On March 5, 2018, Nevada’s Gaming Policy Committee convened briefly to pass a resolution that provides clarity for Nevada gaming licensees regarding the interactions they may and may not have with the state-legal marijuana industry.
This meeting followed from the discussion and testimony received at the last Gaming Policy Committee meeting in November 2017. As discussed in our article "Nevada’s Gaming Policy Committee Convenes to Discuss Marijuana and the Gaming Industry," at that meeting it was made clear that gaming licensees have a sometimes-tricky line to walk in order to remain in strict compliance with state and federal law in a state where both medical and recreational marijuana are legal.
The three key issues discussed in the November meeting and dealt with in the Resolution include:
- The propriety of events on the premises of a licensed gaming establishment that cater to or promote the use, sale, and cultivation or distribution of marijuana;
- The propriety of a licensee contracting or maintaining a business relationship with an individual or entity engaged in the sale, cultivation, or distribution of marijuana; and
- The propriety of a licensee receiving financing from or providing financing to an individual, entity or establishment that sells, cultivates, or distributes marijuana.
The resolutions adopted on March 5 include that Nevada gaming licensees:
- shall not directly "participate in the marijuana industry";
- shall not "contract with or maintain business relationships with or enter into landlord/tenant agreements with individuals or entities for the purpose of engaging in the sale, cultivation or distribution of marijuana";
- shall not "receive financing from or provide financing to individuals, entities or establishments that sell, cultivate or distribute marijuana";
- shall "continue to follow all federal direction regarding AML obligations and SAR reporting, in line with FINCEN guidance";
- shall be allowed to "host conventions, trade shows, or similar conferences that may be related to marijuana but whose focus is primarily networking between participants . . . and other trade or educational activities that do not facilitate the actual possession or consumption of marijuana on a licensed property";
- shall "take care to ensure that any events on the premises of a licensed gaming establishment do not promote illegal activities or foster incidents which might negatively impact the reputation of Nevada’s gaming industry"; and
- shall "conduct necessary due diligence and exercise discretion and sound judgment to prevent violations of Nevada or federal law in all business and financial activities."
Although these resolutions are not legally binding, they do serve as policy recommendations for the Nevada Gaming Control Board and Gaming Commission and provide some additional clarity for gaming licensees.
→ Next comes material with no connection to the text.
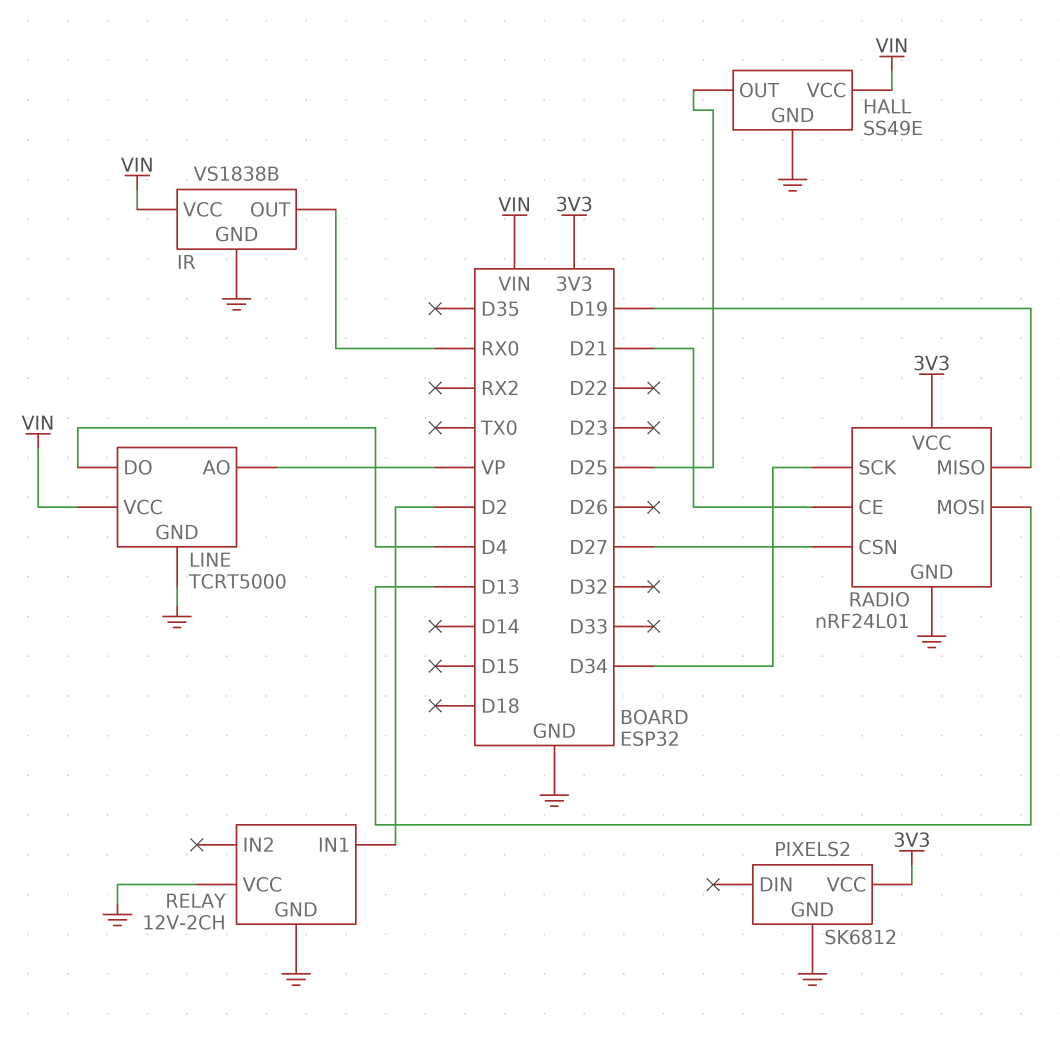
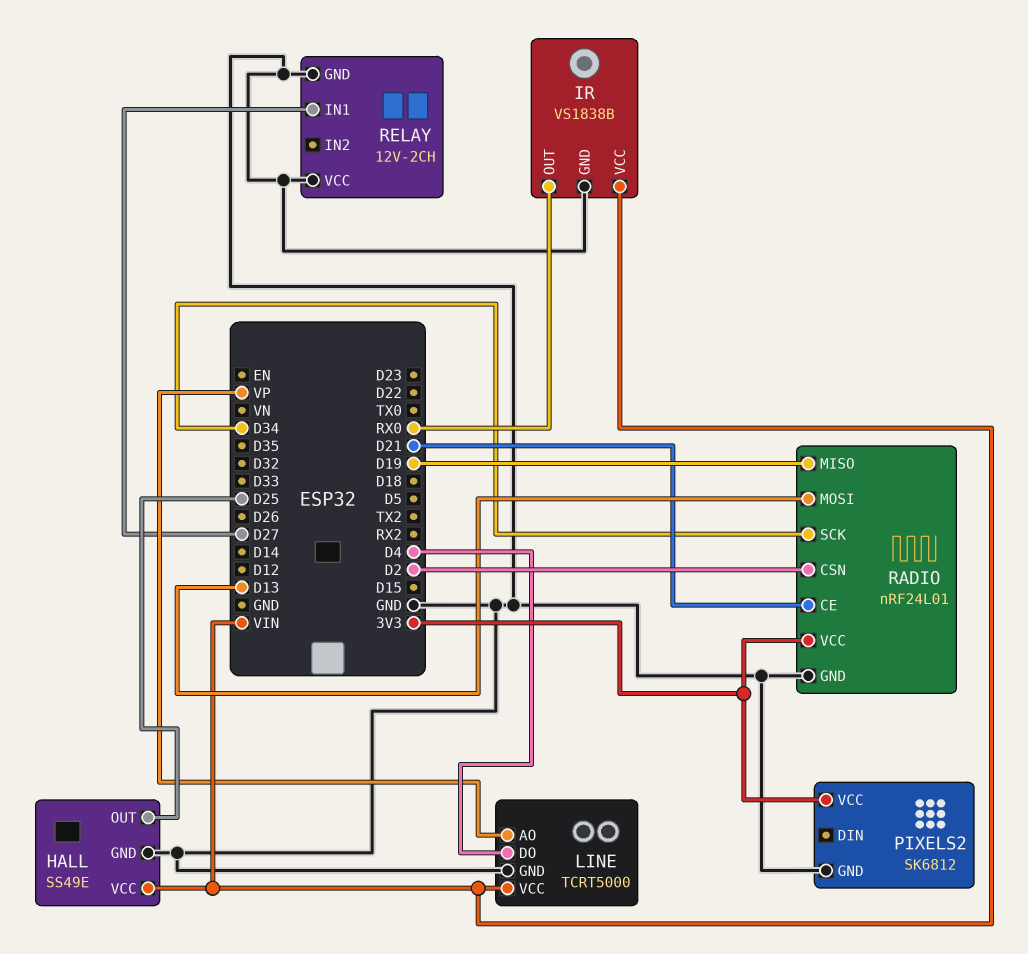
RADIO pin CSN: D27 -> D2
RELAY pin IN1: D2 -> D27

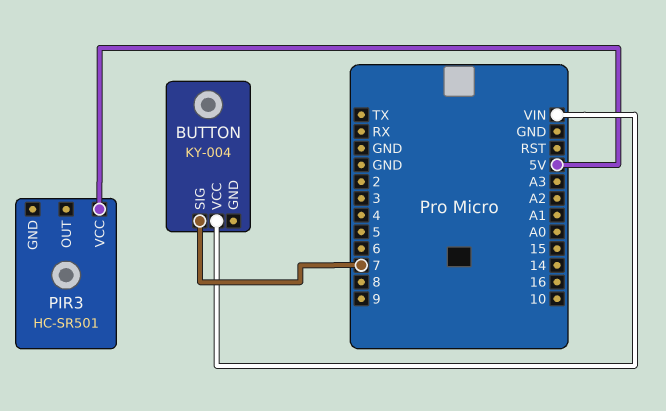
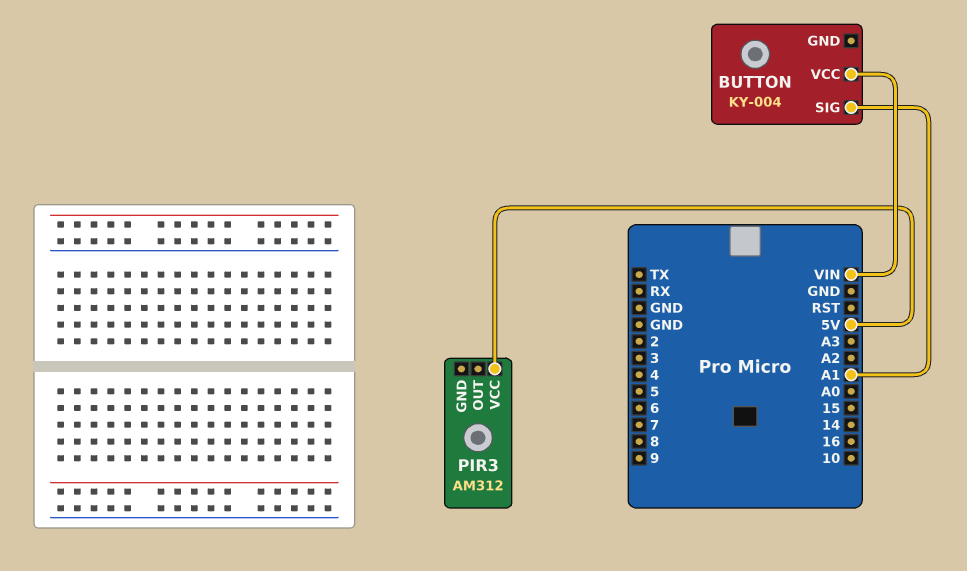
BUTTON pin SIG: 7 -> A1
PIR3: HC-SR501 -> AM312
Some of these recommendations are not news – it’s long been the policy of Nevada’s gaming regulators that licensees cannot directly participate in or have business relationships with the marijuana industry, including that any individuals who hold a gaming license shall not also be a landlord to a marijuana business. The guidance that licensees may host marijuana-industry trade shows and conferences, however, is sure to be welcome news in a town where conferences are big business.